IndisputableMonolith.Information.CompressionPrior
The CompressionPrior module establishes that the φ-prior is the unique minimum description length prior obtained directly from T5 J-uniqueness. Physicists and information theorists working on recognition-derived foundations cite it when grounding MDL priors in the J-cost function. The module defines mdl_prior and coding_length then proves prior_holds by algebraic reduction from the J-functional equation.

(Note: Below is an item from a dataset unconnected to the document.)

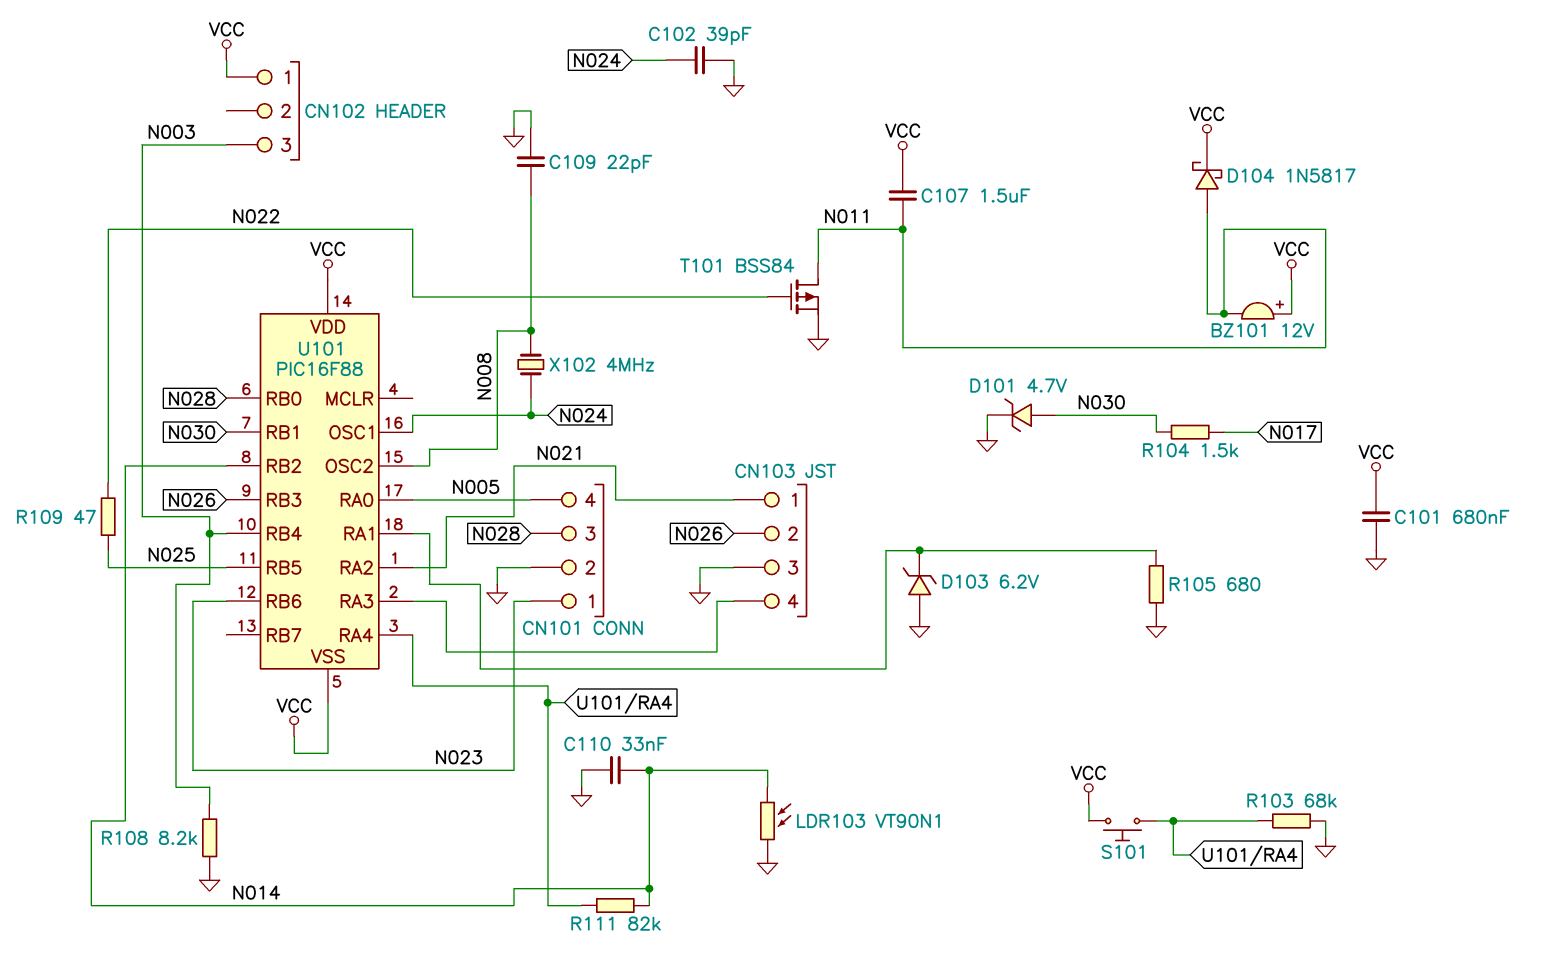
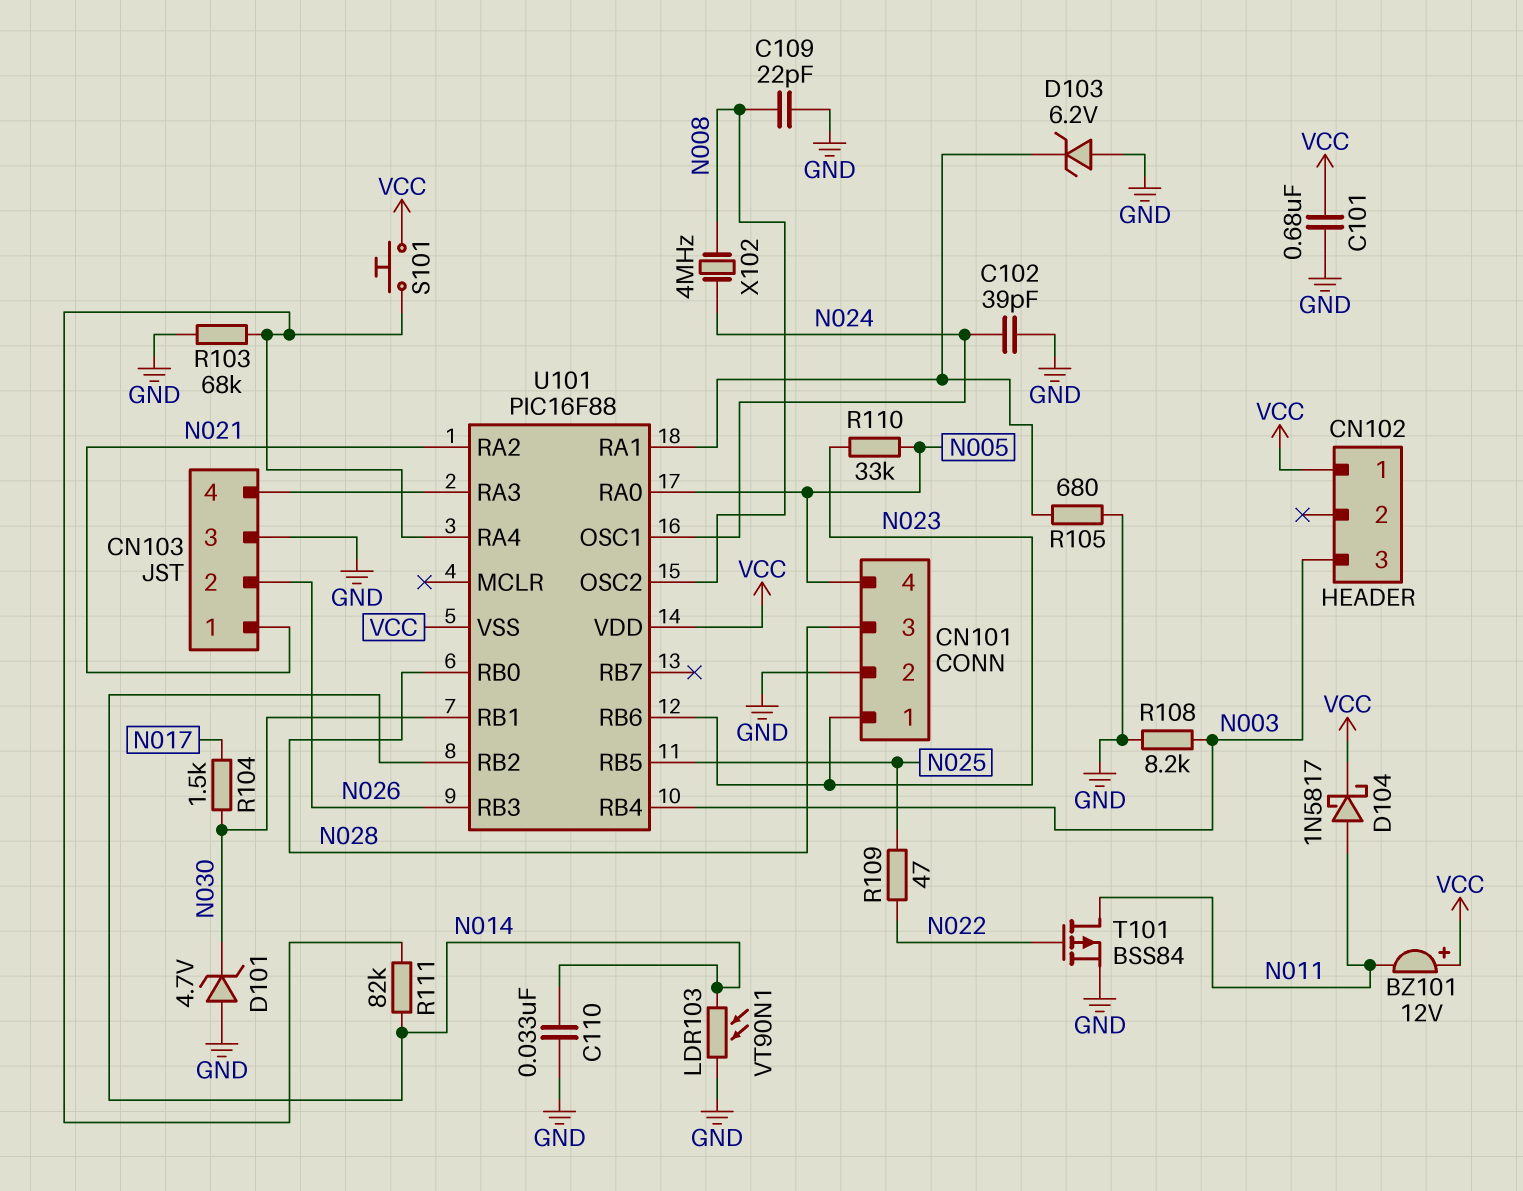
C107: 1.5uF (N011, VCC) -> none
D101: zener 4.7V (A N030, K GND) -> zener 4.7V (A GND, K N030)
R110: none -> 33k (N005, N023)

claimThe golden-ratio prior is the unique minimum description length prior: $J(xy) + J(x/y) = 2J(x)J(y) + 2J(x) + 2J(y)$ where $J(x) = (x + x^{-1})/2 - 1$.
background
This module belongs to the Information domain and imports the Cost module, which supplies the J-cost function central to Recognition Science. J-cost is defined by $J(x) = (x + x^{-1})/2 - 1$, equivalently cosh(log x) - 1, and obeys the Recognition Composition Law. The module introduces mdl_prior as the minimum description length prior, coding_length as the associated length measure, and prior_holds as the uniqueness theorem. The local setting is the information-theoretic foundation of the forcing chain, where priors are derived from T5 J-uniqueness before aggregation into the broader Information bridge.
proof idea
The module structures its argument around three sibling declarations. mdl_prior and coding_length supply the definitions of the prior and length measure. prior_holds then asserts uniqueness as a direct algebraic consequence of the J-uniqueness property imported from the upstream Cost module.
why it matters in Recognition Science
This module supplies the MDL grounding that the parent Information module aggregates into the information-theoretic and thermodynamic foundation of Recognition Science. It realizes the step from T5 J-uniqueness to a unique φ-prior, closing part of the information bridge. The downstream aggregator uses it to connect to EMLFromRecognition and other components in the overall foundation.
scope and limits
- Does not derive thermodynamic extensions beyond the information prior.
- Does not compute explicit numerical values for the φ-prior.
- Does not address multi-particle or higher-dimensional coding schemes.